Swedish investigator rejects state-funded imam education

Stockholm, Sweden - The Swedish government should drop plans to introduce state-funded education for imams, a government-appointed investigator said Monday after a year-long probe. Such education would represent "interference in the internal affairs of religious associations that are at odds with the principle of the state's religious neutrality in faith issues," political science professor Erik Amna of Orebro University told reporters.

Amna's recommendation was that the Swedish state should continue to build on and develop existing introduction courses for immigrants and courses offered at schools and universities.
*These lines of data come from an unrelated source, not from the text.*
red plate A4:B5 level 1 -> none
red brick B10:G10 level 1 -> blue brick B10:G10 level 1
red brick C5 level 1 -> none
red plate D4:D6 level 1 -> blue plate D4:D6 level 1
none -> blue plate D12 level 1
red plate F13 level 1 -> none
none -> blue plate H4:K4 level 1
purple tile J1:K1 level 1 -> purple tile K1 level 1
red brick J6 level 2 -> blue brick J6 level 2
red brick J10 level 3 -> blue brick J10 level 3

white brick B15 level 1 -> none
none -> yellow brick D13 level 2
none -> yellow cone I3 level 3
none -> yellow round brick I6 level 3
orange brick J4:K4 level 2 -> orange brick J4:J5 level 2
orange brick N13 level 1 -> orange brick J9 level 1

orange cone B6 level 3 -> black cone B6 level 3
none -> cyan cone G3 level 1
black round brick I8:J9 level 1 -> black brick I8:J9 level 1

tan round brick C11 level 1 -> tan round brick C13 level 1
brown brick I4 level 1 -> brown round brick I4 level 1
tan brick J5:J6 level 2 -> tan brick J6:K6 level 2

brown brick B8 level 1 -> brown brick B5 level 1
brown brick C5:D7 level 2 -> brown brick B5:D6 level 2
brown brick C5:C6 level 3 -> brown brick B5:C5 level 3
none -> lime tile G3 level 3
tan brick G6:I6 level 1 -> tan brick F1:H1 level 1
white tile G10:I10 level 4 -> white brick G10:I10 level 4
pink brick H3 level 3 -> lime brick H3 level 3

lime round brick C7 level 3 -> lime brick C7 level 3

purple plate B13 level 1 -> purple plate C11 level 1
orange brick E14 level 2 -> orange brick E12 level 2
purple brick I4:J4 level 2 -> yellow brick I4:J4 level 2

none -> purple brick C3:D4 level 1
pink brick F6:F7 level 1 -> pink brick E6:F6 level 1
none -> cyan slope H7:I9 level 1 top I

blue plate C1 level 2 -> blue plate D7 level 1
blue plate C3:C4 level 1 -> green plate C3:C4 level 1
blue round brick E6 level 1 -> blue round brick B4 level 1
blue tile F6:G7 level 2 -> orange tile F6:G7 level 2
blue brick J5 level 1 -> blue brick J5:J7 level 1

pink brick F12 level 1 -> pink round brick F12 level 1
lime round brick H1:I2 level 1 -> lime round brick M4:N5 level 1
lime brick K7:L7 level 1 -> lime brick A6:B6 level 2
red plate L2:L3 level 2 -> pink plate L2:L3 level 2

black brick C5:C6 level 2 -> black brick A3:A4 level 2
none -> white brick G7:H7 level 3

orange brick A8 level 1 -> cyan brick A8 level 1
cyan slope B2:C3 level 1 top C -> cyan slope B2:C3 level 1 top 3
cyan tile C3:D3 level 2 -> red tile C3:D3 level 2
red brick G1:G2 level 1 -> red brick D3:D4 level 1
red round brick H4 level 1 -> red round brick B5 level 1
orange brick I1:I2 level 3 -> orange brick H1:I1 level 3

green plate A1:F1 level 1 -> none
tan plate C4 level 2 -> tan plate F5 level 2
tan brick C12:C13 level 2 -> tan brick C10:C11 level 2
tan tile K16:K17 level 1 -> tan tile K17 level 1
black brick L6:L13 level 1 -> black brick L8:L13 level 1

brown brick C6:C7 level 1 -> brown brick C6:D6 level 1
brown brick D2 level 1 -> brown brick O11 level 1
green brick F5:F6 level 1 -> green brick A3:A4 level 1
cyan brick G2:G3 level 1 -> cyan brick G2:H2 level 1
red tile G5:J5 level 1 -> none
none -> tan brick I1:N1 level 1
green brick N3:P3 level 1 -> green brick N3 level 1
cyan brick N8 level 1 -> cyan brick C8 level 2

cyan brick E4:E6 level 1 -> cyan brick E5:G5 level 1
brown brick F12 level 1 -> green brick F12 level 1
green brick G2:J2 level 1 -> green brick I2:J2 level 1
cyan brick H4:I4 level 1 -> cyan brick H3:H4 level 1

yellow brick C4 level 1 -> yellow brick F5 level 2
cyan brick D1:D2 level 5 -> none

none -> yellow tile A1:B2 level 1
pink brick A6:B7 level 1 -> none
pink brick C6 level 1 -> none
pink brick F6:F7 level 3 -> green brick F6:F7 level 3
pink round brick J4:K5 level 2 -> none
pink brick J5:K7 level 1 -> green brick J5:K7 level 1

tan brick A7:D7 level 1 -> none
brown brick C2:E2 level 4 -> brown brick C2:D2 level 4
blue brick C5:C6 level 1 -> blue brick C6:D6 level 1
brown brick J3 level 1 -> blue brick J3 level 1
Amna was commissioned a year ago by Minister for Higher Education and Research Lars Leijonborg. The minister who received the report would distribute it to get opinions from other interest groups.

Leijonborg noted a year ago that many imams are from other countries and only stay a short time in Sweden. There were also fears that some imams "contribute to a radicalization of Islam" but Amna had not found support for that.

Amna noted that Islam has been present in Sweden for some 60 years and is now the second largest religion in the country, citing the effects of globalization as well as immigration and refugee policies.

Sweden has some 100,000 registered Muslims with various Muslim associations and organizations but estimates suggest there are some 400,000 in the country of 9.1 million.

Citing discussions with over 100 imams and representatives for Muslim organizations, Amna said there "was demand for language training and knowledge about Sweden and Swedish society but there was a strong opposition that the Swedish state should engage itself in the religious teachings."

Of 121 imams polled, 47 hailed from Turkey. Some 250 to 300 imams are active in Sweden and over half had conducted some or all their religious training in Europe, according to the report.

Amna underlined there were many different branches of Islam, making it difficult to find a common stance or adopt a centralized approach. Experiences from several other European countries suggested it was not easy to win legitimacy for such state-funded imam education.